They were about to render their proposals when the PUC’s new president, Michael R. Peevey, transferred the case to Kennedy in March. Kennedy said she met with the judges and persuaded them to change some of their calculations.

In Kennedy’s view, SBC overstated expenses by $405.9 million for the three years and should have recorded an additional $575.6 million to its operating income -- not enough to trigger profit sharing. But she agreed with the judges that SBC improperly withdrew $136.2 million in 1999 from one of its trust funds for retiree benefits. She wants that returned with 2.5% interest. The total refund would be $162.4 million.

The judges had found, along with the improper trust fund withdrawal, that SBC overstated expenses by $630.6 million for the period. Proper accounting, they said, would push operating income up by $1.15 billion and trigger profit sharing that would give customers $288.3 million. Together with the trust fund money and 10% interest, the total refund would be $661.1 million.

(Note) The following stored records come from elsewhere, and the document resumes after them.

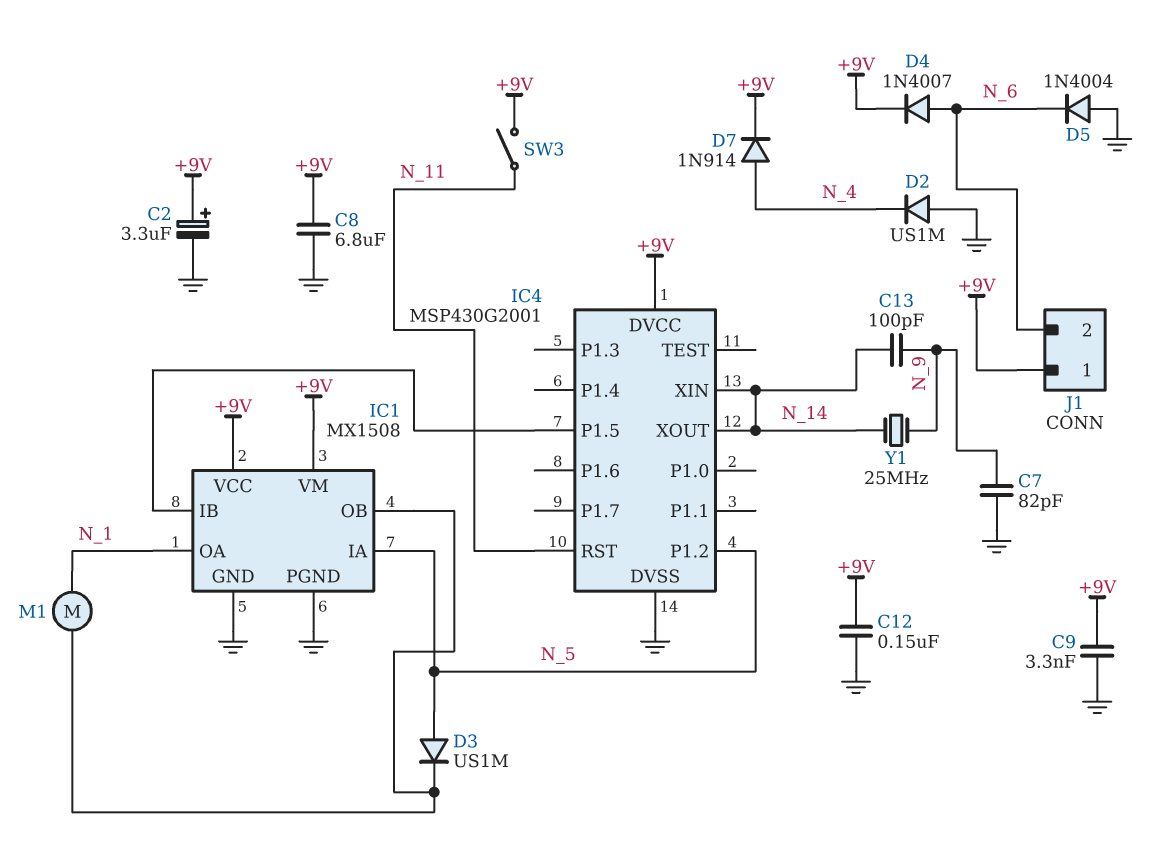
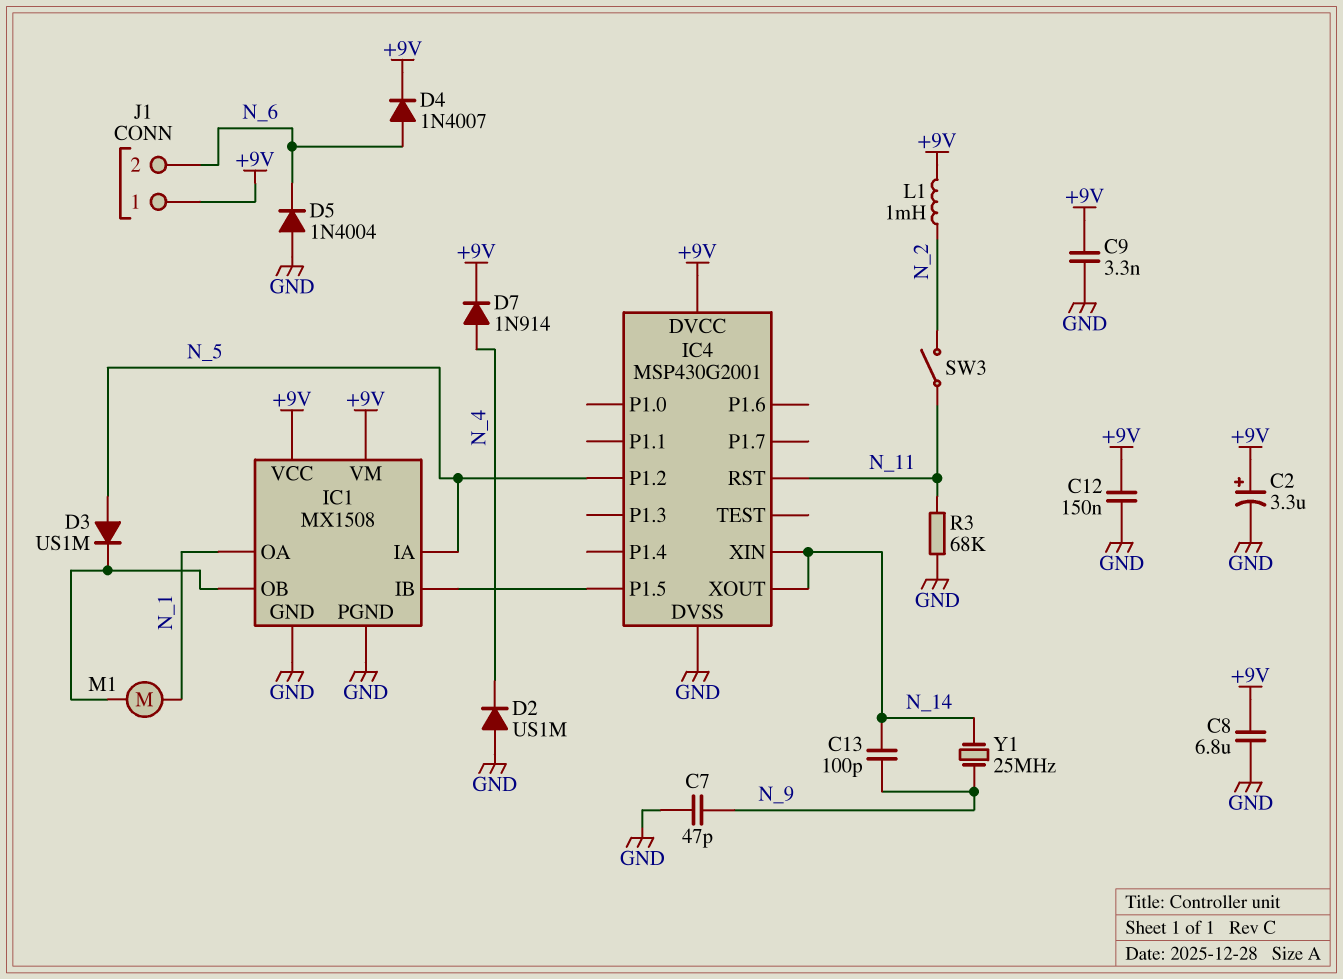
C7: 82pF (GND, N_9) -> 47pF (GND, N_9)
L1: none -> 1mH (+9V, N_2)
R3: none -> 68k (GND, N_11)
SW3: switch (+9V, N_11) -> switch (N_2, N_11)

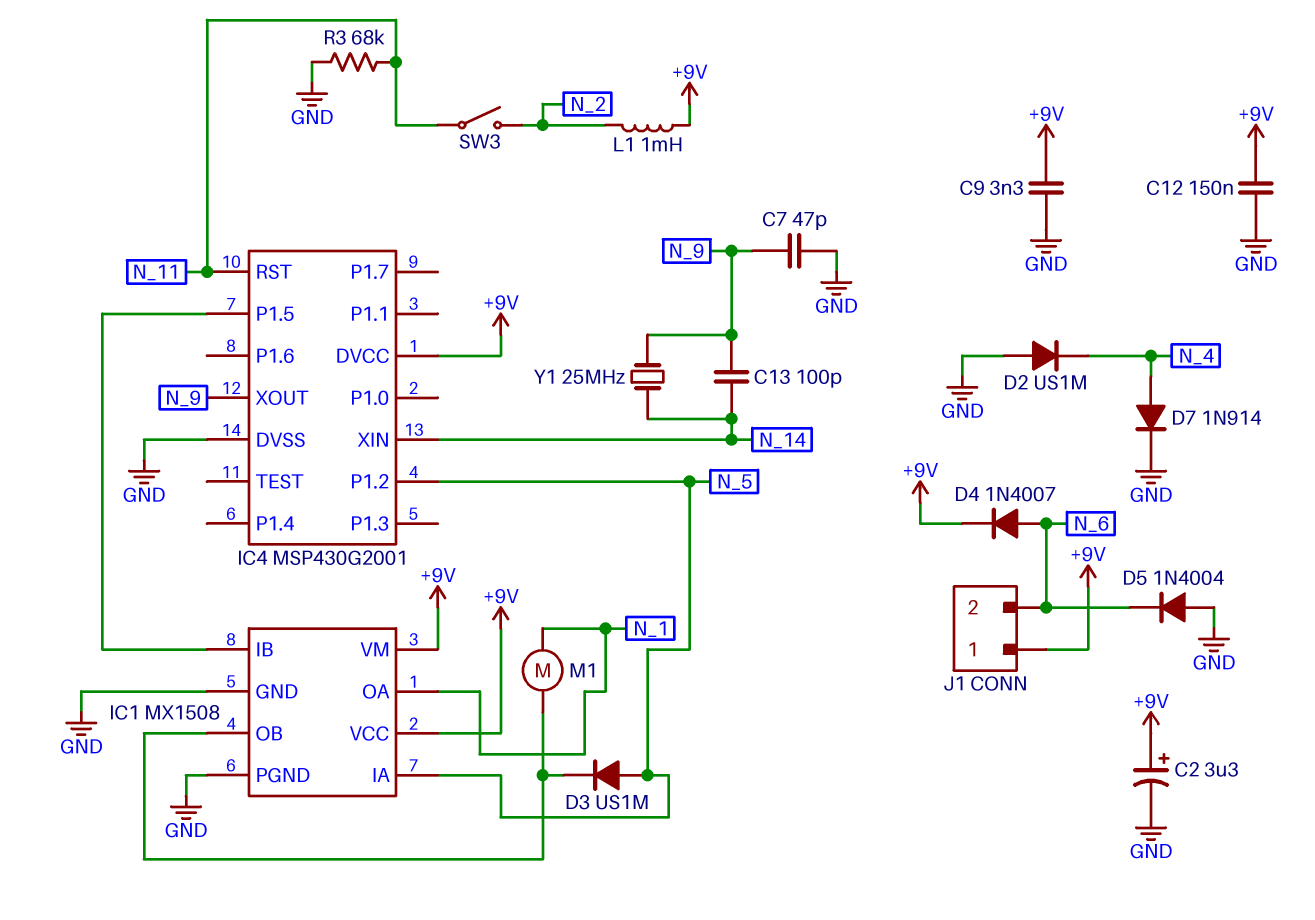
C8: 6.8uF (+9V, GND) -> none
D7: diode 1N914 (A N_4, K +9V) -> diode 1N914 (A N_4, K GND)
IC4 pin XOUT: N_14 -> N_9

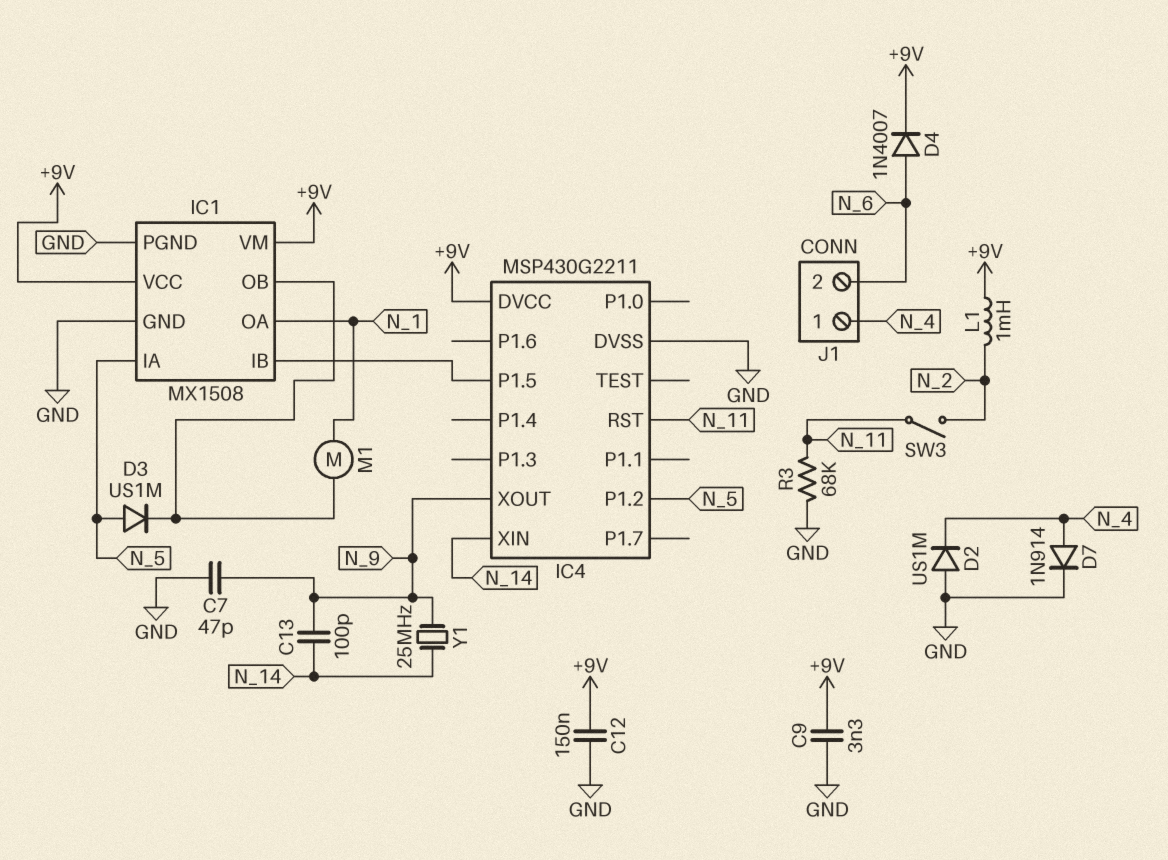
C2: 3.3uF (plus +9V, minus GND) -> none
D5: diode 1N4004 (A GND, K N_6) -> none
IC4: MSP430G2001 -> MSP430G2211
J1 pin 1: +9V -> N_4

Kennedy based her interest rate on typical rates for commercial paper, short-term borrowings by companies with good credit. The judges, who wouldn’t discuss their decisions, used an average cost-of-money approach, Lynch said, adding that she would have used an 18% rate -- “the same interest SBC charges you when you’re late in paying your bills.”

Lynch decried Kennedy’s decision.

“We shouldn’t give companies an incentive to hide profits, earn interest off the money and then not pay consumers what [they] made after pocketing the money,” she said.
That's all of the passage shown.